How the method works

The system alternates LLM-driven generation with formal verification in proof assistants. The formal checker turns proof search from persuasive writing into an executable loop: propose a lemma or proof, verify it, use the failure to guide the next attempt. The authors compare more capable agents against a simpler baseline that alternates generation and verification, then evaluate on curated open problems rather than only textbook or contest tasks.

Key results

  • The strongest agent resolves 9/353 open Erdos problems.
  • It proves 44/492 OEIS conjectures, giving a second large-scale test outside olympiad geometry.
  • A basic LLM-plus-verifier loop can replicate the Erdos successes but is costlier on the hardest problems.
  • The system is reported as being deployed in combinatorics, optimization, graph theory, algebraic geometry, and quantum optics research.

My honest read

The useful contribution is the evaluation regime. Many math-AI papers stop at polished benchmarks; this one pushes into open-problem territory where false confidence is expensive. The numbers are modest but meaningful: 9/353 is not automation of mathematics, yet each verified open result is qualitatively different from scoring another benchmark point.

Limits and open questions

The headline successes depend on formalizable problem statements and on search budgets. A few hundred dollars per problem is plausible for research triage but not casual exploration. Formal verification prevents invalid proofs, but it does not remove the work of choosing the right definitions, importing the right libraries, and deciding whether a resolved variant matches the informal mathematical intent. A second open question is reproducibility: many of these systems depend on data scale, hidden engineering choices, or evaluation protocols that are hard to replicate exactly. For readers, the safe takeaway is to treat the reported numbers as evidence for the paper’s setting, not as a guarantee that the method will transfer unchanged to every downstream product.

What to compare next

The right follow-up comparison is not simply the newest paper with a bigger model. Compare the evaluation target, the data regime, and the failure cost. A method that wins on a curated benchmark can still fail when prompts are longer, inputs are noisier, or downstream users need calibrated uncertainty. For this paper, the most useful next read is a work that stresses the same bottleneck from another angle: scaling, verification, interpretability, latency, or real-world deployment. That comparison keeps the result grounded and prevents the page from becoming a one-paper advertisement.

Practical takeaway

For builders, the immediate takeaway is to copy the evaluation habit before copying the architecture. Identify the bottleneck the paper actually attacks, choose a baseline that stresses that bottleneck, and report the failure cases with the same visibility as the wins. That is the difference between using the paper as research evidence and using it as a slogan.

FAQ

What is AI Formal Proof Search for Open Math Problems?

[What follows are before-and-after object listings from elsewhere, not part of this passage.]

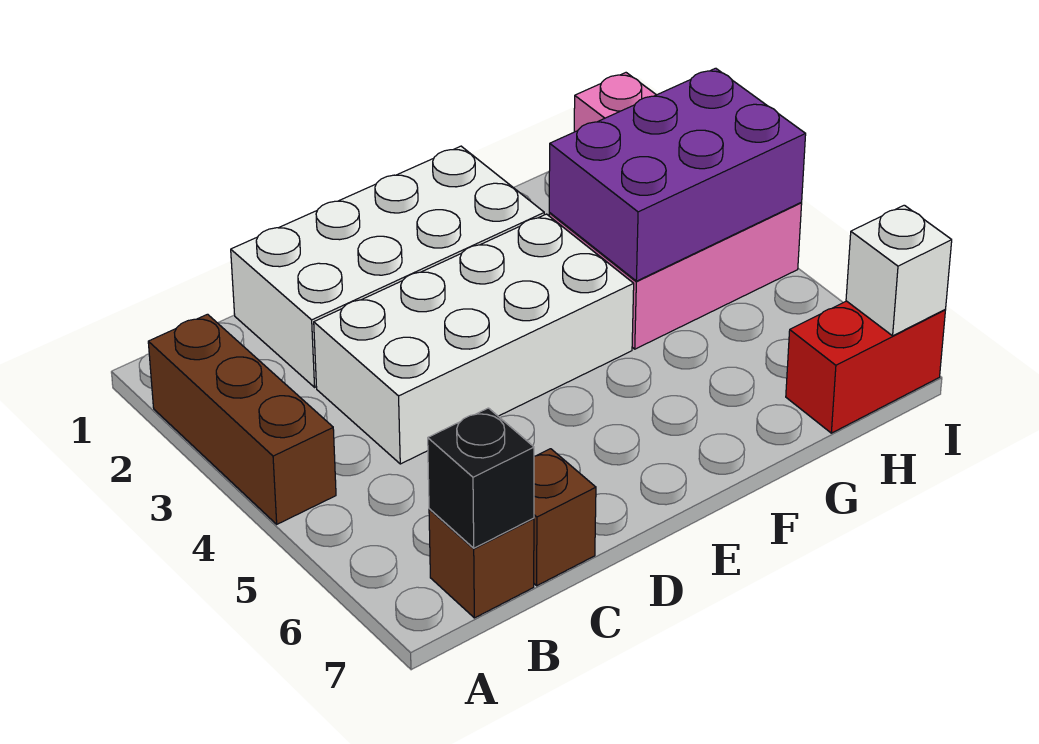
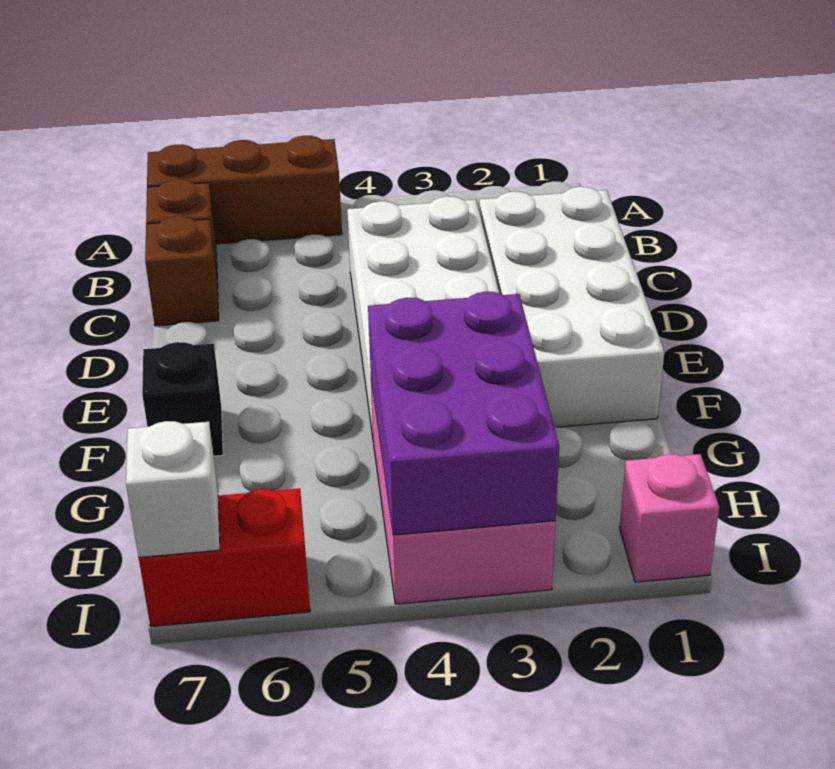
brown brick A2:A4 level 1 -> brown brick A5:A7 level 1
black brick B7 level 2 -> black brick F7 level 1
red brick H7:I7 level 1 -> red brick I6:I7 level 1

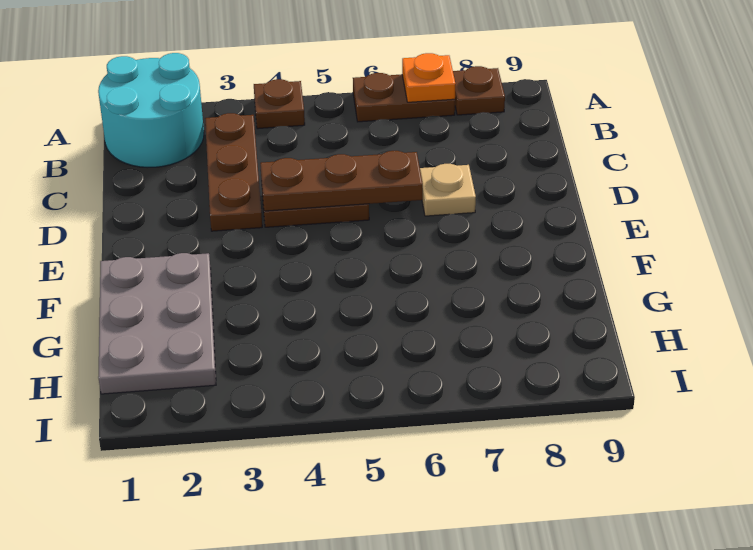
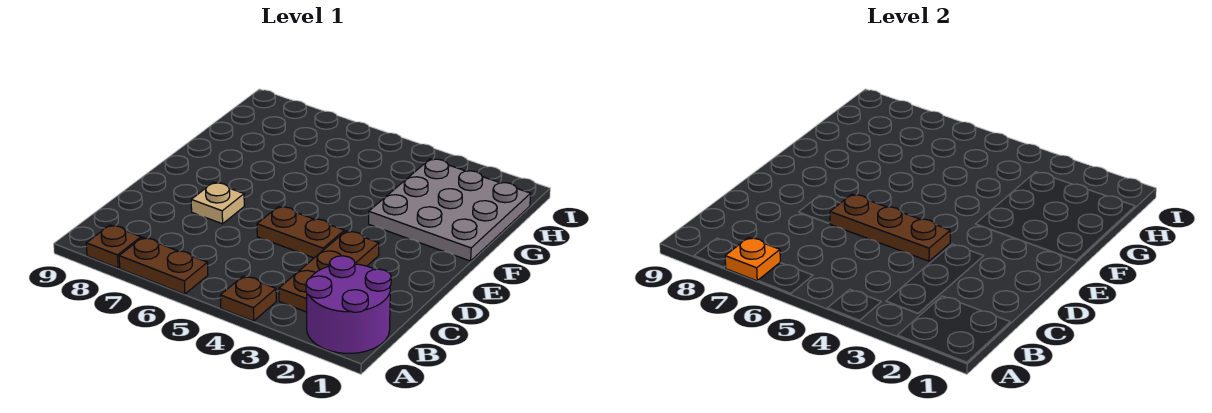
cyan round brick A1:B2 level 1 -> purple round brick A1:B2 level 1
grey plate F1:H2 level 1 -> grey plate F1:H3 level 1

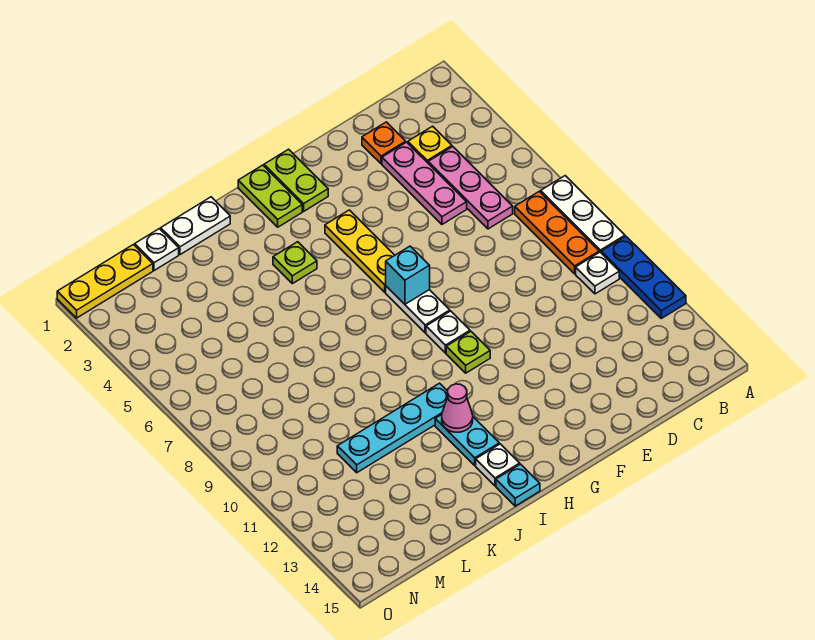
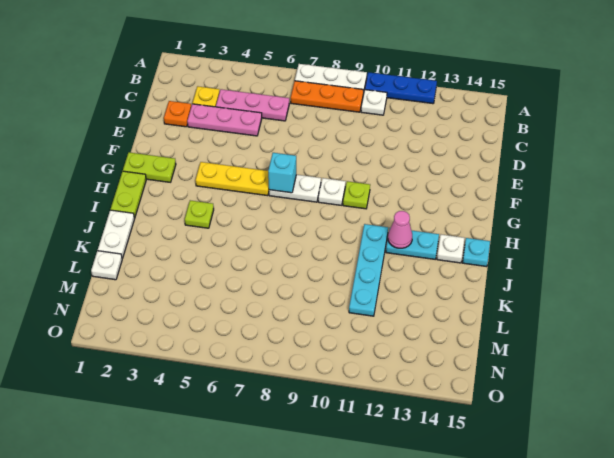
lime plate H1:H2 level 1 -> lime plate H1:I1 level 1
yellow plate M1:O1 level 1 -> none

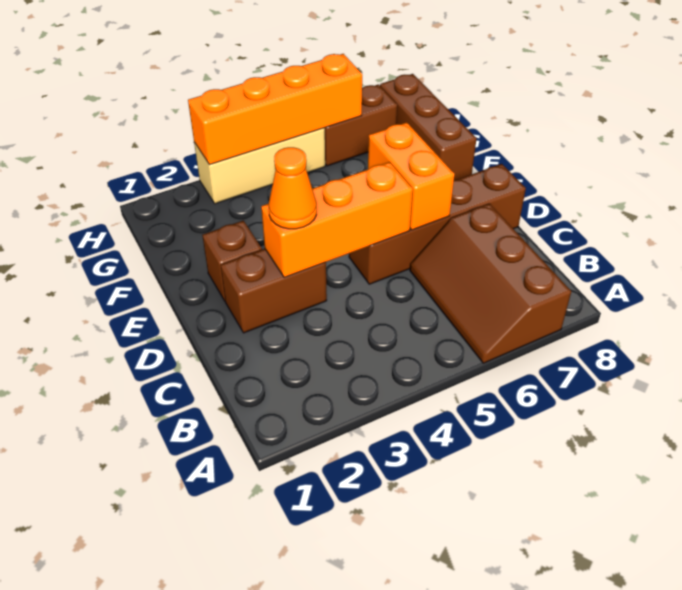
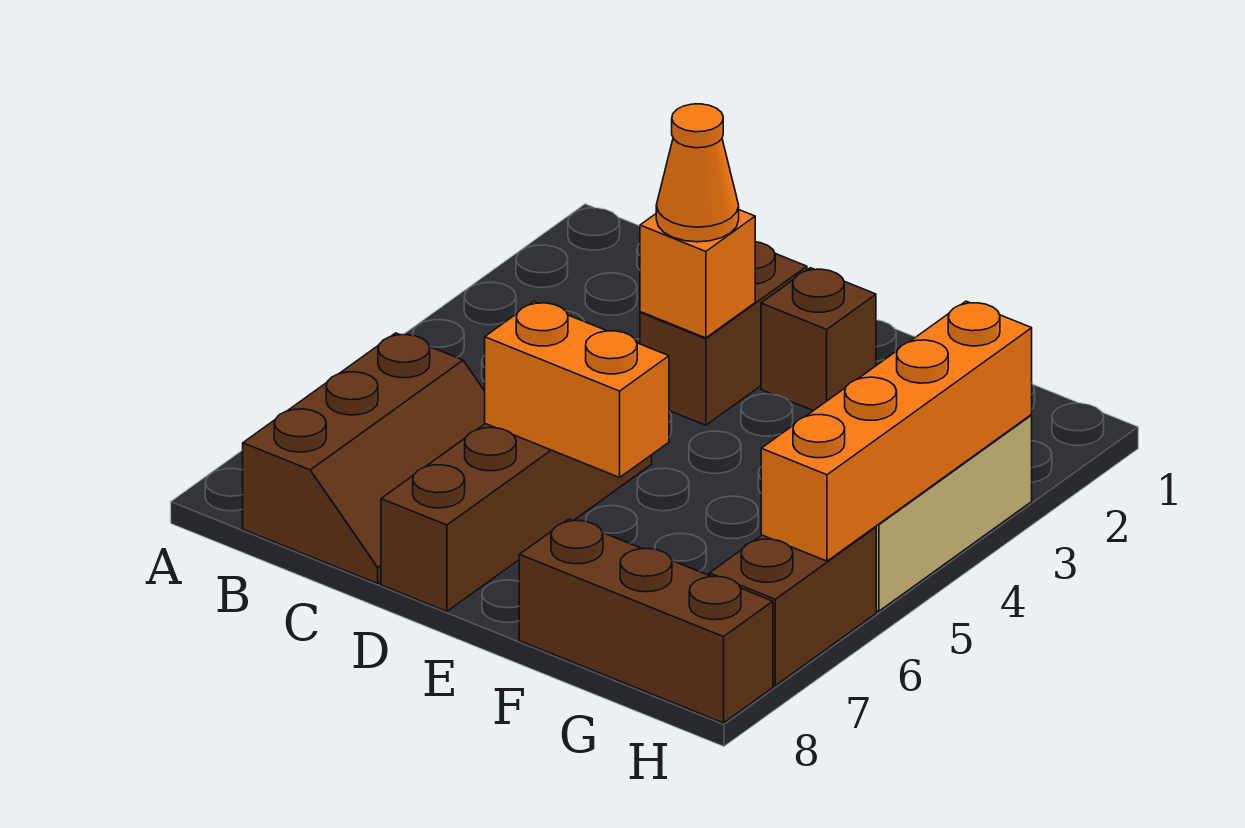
brown slope A6:C7 level 1 top 7 -> brown slope B6:C8 level 1 top B
orange brick D3:D5 level 2 -> orange brick D3 level 2

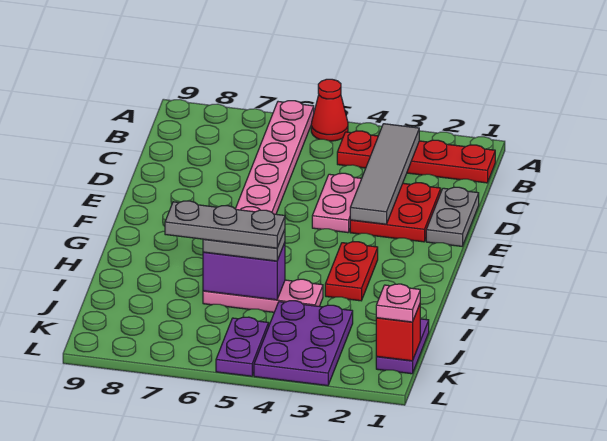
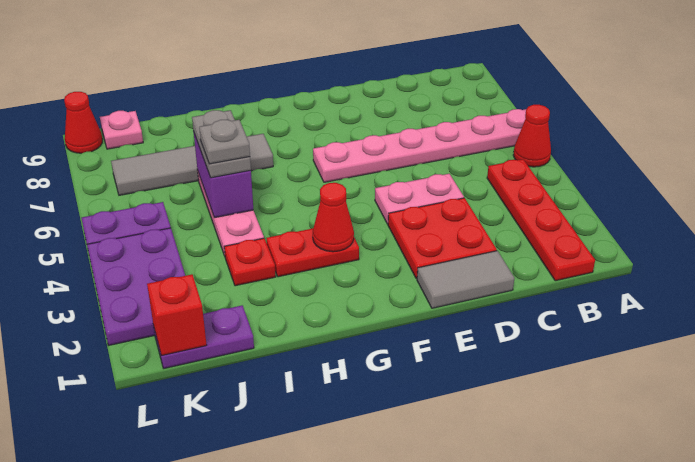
grey tile B3:E3 level 2 -> grey tile H7:K7 level 1
grey plate D1:E1 level 1 -> grey tile D1:E1 level 1
none -> red cone G3 level 2
none -> red plate I3 level 1
grey plate I5:I7 level 4 -> grey plate I5 level 4
purple plate J3:L4 level 1 -> purple plate K2:L4 level 1
pink plate K1 level 3 -> pink plate K9 level 1
none -> red cone L9 level 1

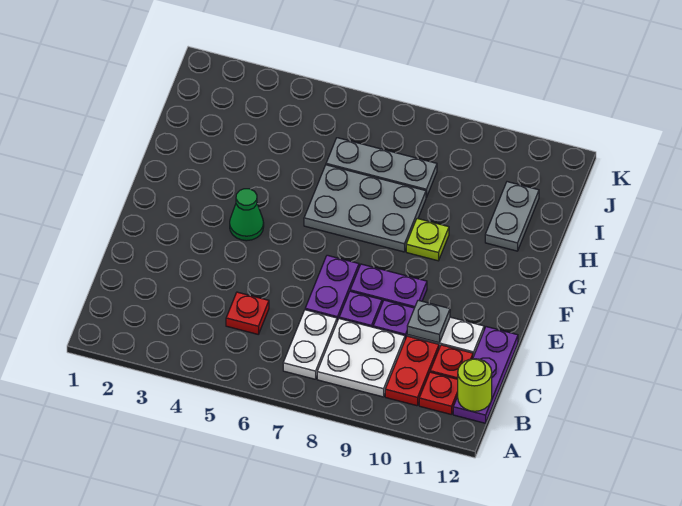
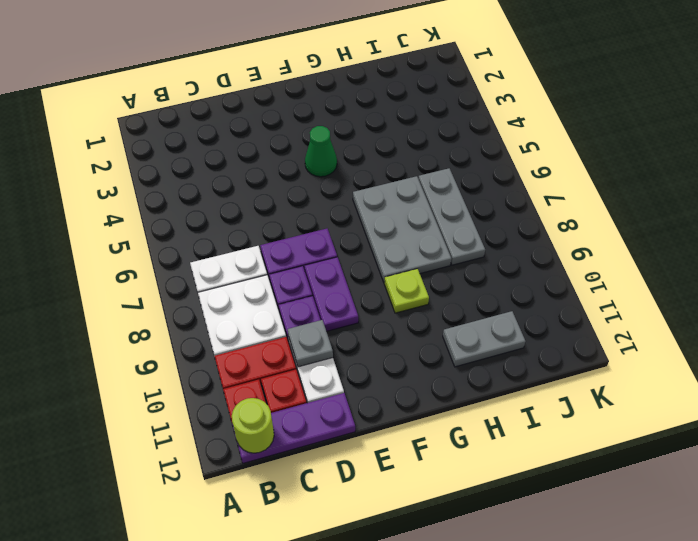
red plate C5 level 1 -> none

AI Formal Proof Search for Open Math Problems is the paper’s named method or system. In one sentence, it changes the modeling setup so the target topic can be attacked with stronger representation learning, search, or generation machinery than the previous default.

What number should I remember from this paper?

The most useful numbers are in the Key results section above. They matter because they are specific enough to compare against future work rather than being vague claims of better quality or stronger performance.

Who should read this paper?

Read it if you track theorem proving research, need a concrete benchmark reference, or want to understand why this method became part of the field’s vocabulary. Skip it if you only need a production-ready recipe; the limits still matter.

One line: This work evaluates AI-aided formal proof search on open math problems: the strongest agent resolves 9 of 353 Erdos problems and proves 44 of 492 OEIS conjectures. Read the original source.